Votre bail va changer de forme. Un décret du 6 juillet 2026 vient de moderniser les modèles officiels de contrat de location, avec une nouveauté de taille : la clause résolutoire devient obligatoire. Concrètement, le bail pourra être résilié de plein droit en cas de loyer impayé ou de défaut d’assurance. Les nouveaux modèles s’appliquent au 1er octobre 2026, avec une seconde échéance début 2027.
Bailleurs comme locataires sont concernés. Voici ce que ce décret change vraiment, et ce que la fameuse clause résolutoire implique au quotidien.
En bref
- Un décret du 6 juillet 2026 met à jour les modèles officiels de contrat de bail d’habitation.
- Nouveauté clé : la clause résolutoire devient obligatoire dans le bail type.
- Elle met fin au bail de plein droit en cas de loyer impayé ou de défaut d’assurance.
- Application au 1er octobre 2026, avec une seconde étape début 2027.
- Cette obligation découle de la loi du 27 juillet 2023 (dite Kasbarian-Bergé).
Ce que change le décret
Le texte ne réécrit pas le droit du bail : il met à jour les contrats-types, ces modèles officiels que propriétaires et agences utilisent pour rédiger un bail d’habitation. Objectif : que ces modèles reflètent enfin les obligations déjà introduites par la loi de 2023. Les nouveaux baux signés à partir du 1er octobre 2026 devront intégrer ces clauses mises à jour, une seconde échéance étant prévue début 2027.
Pour un bailleur, cela veut dire un modèle de bail à jour, plus sûr juridiquement. Pour un locataire, cela clarifie les motifs qui peuvent mettre fin au contrat.
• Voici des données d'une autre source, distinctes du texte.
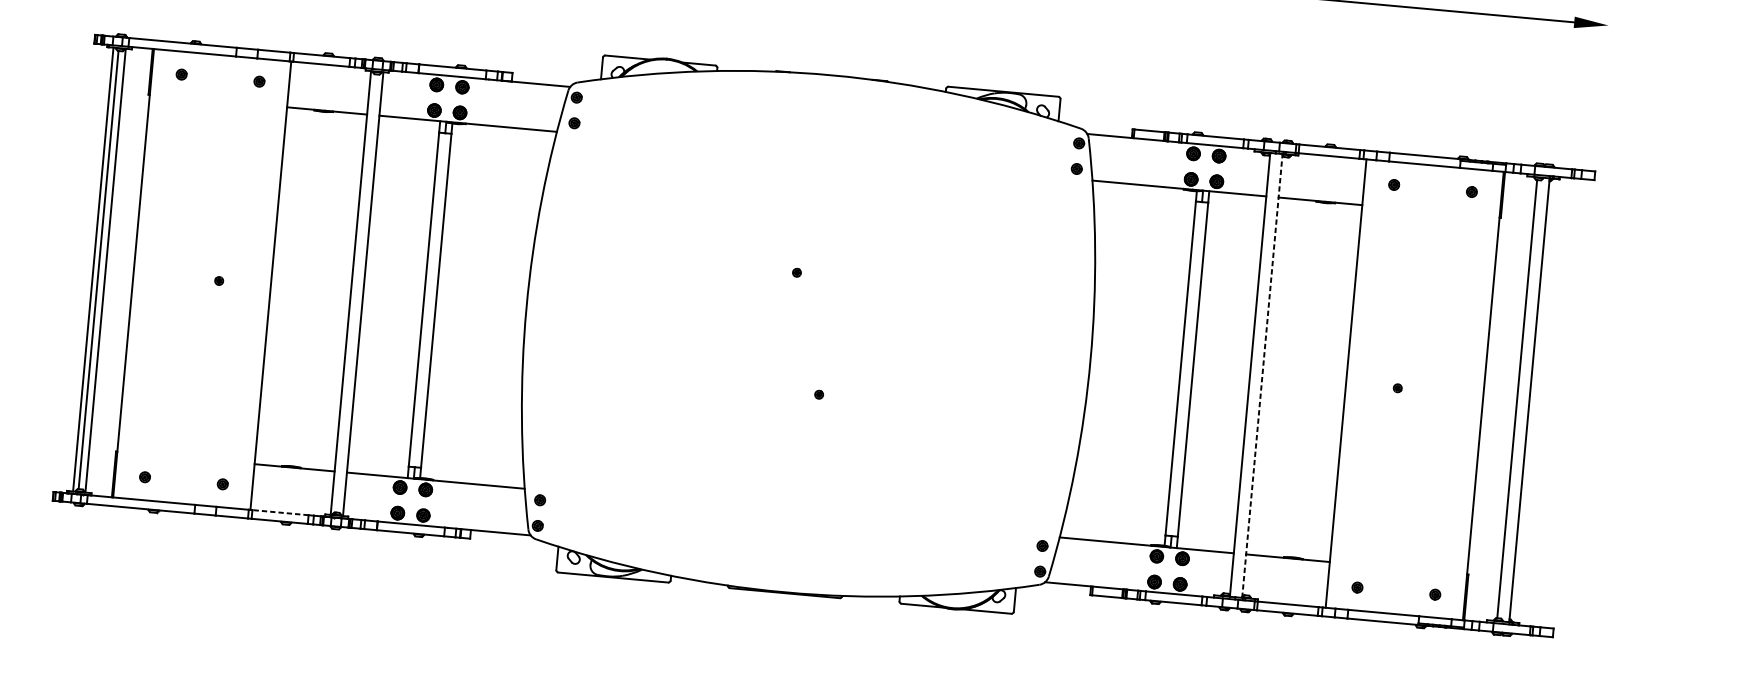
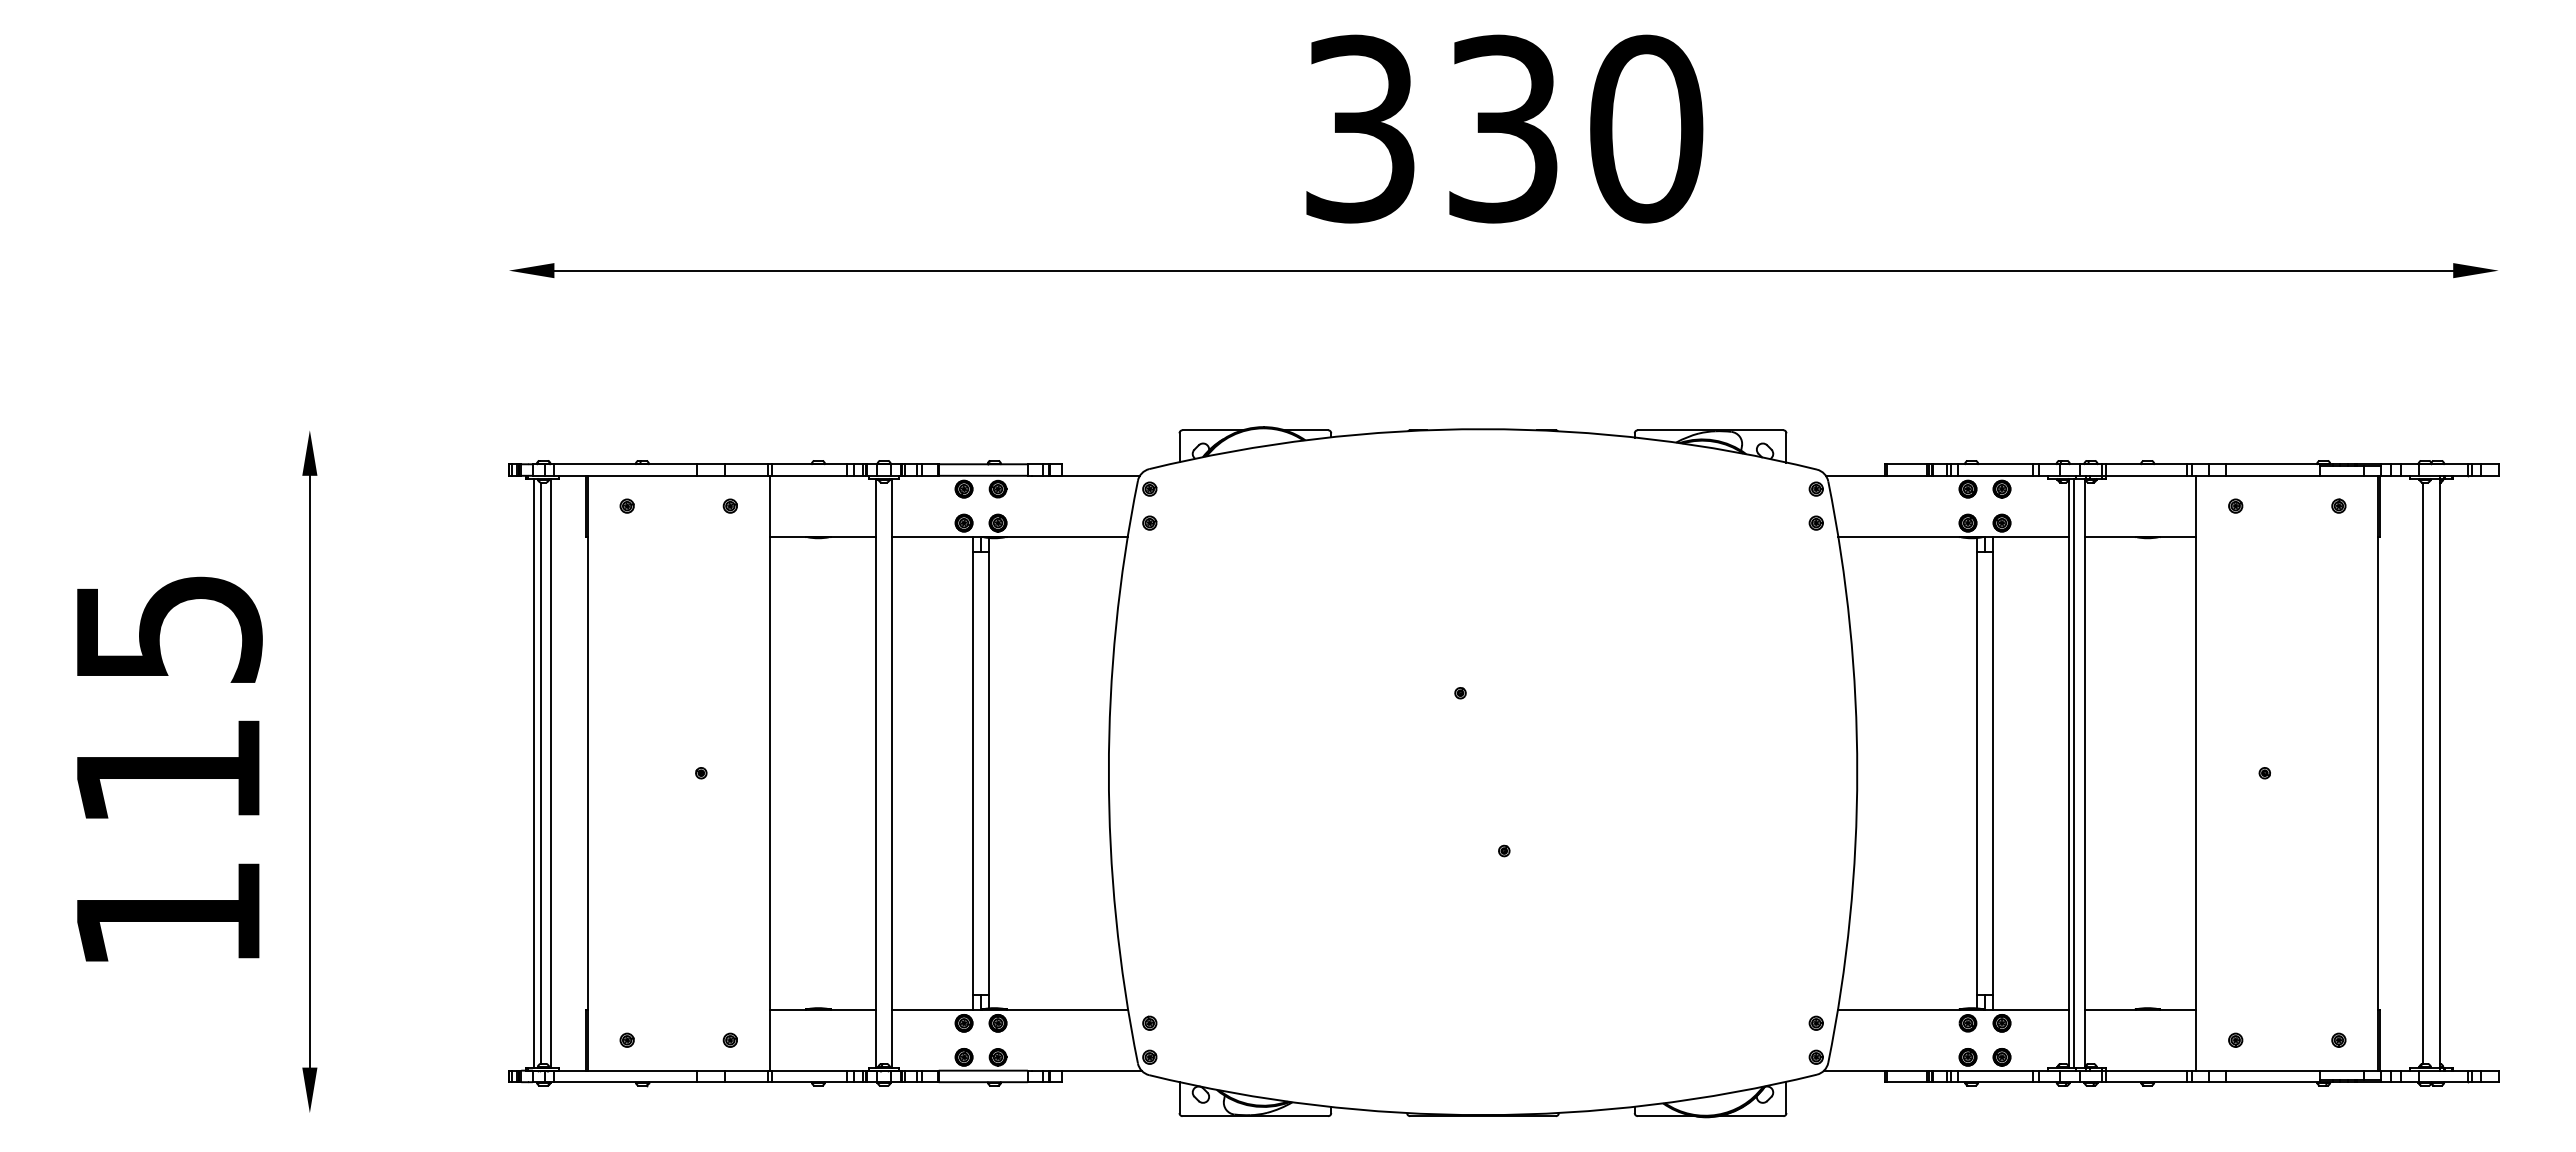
line: (1253, 374) -> (2073, 772), added
line: (1262, 375) -> (2085, 772), dashed -> solid
line: (280, 512) -> (809, 1070), dashed -> solid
La clause résolutoire, ce mécanisme central
La clause résolutoire prévoit la résiliation automatique du bail lorsque le locataire ne respecte pas certaines obligations, au premier rang desquelles le paiement du loyer et des charges, et la souscription d’une assurance habitation. Obligatoire depuis la loi du 27 juillet 2023 pour tout nouveau bail, elle est désormais inscrite noir sur blanc dans le modèle officiel.
Attention : automatique ne veut pas dire immédiat. En cas d’impayé, le propriétaire doit d’abord faire délivrer un commandement de payer par commissaire de justice. Le locataire dispose alors d’un délai pour régulariser, ramené par la loi de 2023 de deux mois à six semaines. Ce n’est qu’à défaut que la clause joue et que la procédure d’expulsion peut être engagée.
| Étape | Ce qui se passe |
|---|---|
| Impayé constaté | Commandement de payer par commissaire de justice |
| Délai de régularisation | Six semaines (contre deux mois avant 2023) |
| Sans régularisation | La clause résolutoire joue, le bail est résilié |
Ce que ça change pour vous
Côté bailleur, l’intérêt est clair : un cadre plus solide pour réagir vite à un impayé, sans dépendre du bon vouloir du juge sur l’existence de la clause. Notre guide sur la procédure en cas de loyers impayés détaille chaque étape, et notre référentiel du rendement locatif par ville aide à sécuriser un projet en amont.
Côté locataire, la vigilance porte sur deux points simples mais décisifs : payer son loyer et maintenir une assurance habitation à jour, faute de quoi le bail peut être rompu. Dans les villes concernées, ces règles s’ajoutent à celles de l’encadrement des loyers.
Cet article a une vocation informative et ne constitue pas un conseil juridique. Reportez-vous au décret et au modèle de bail en vigueur, ou rapprochez-vous d’un professionnel (ADIL, avocat).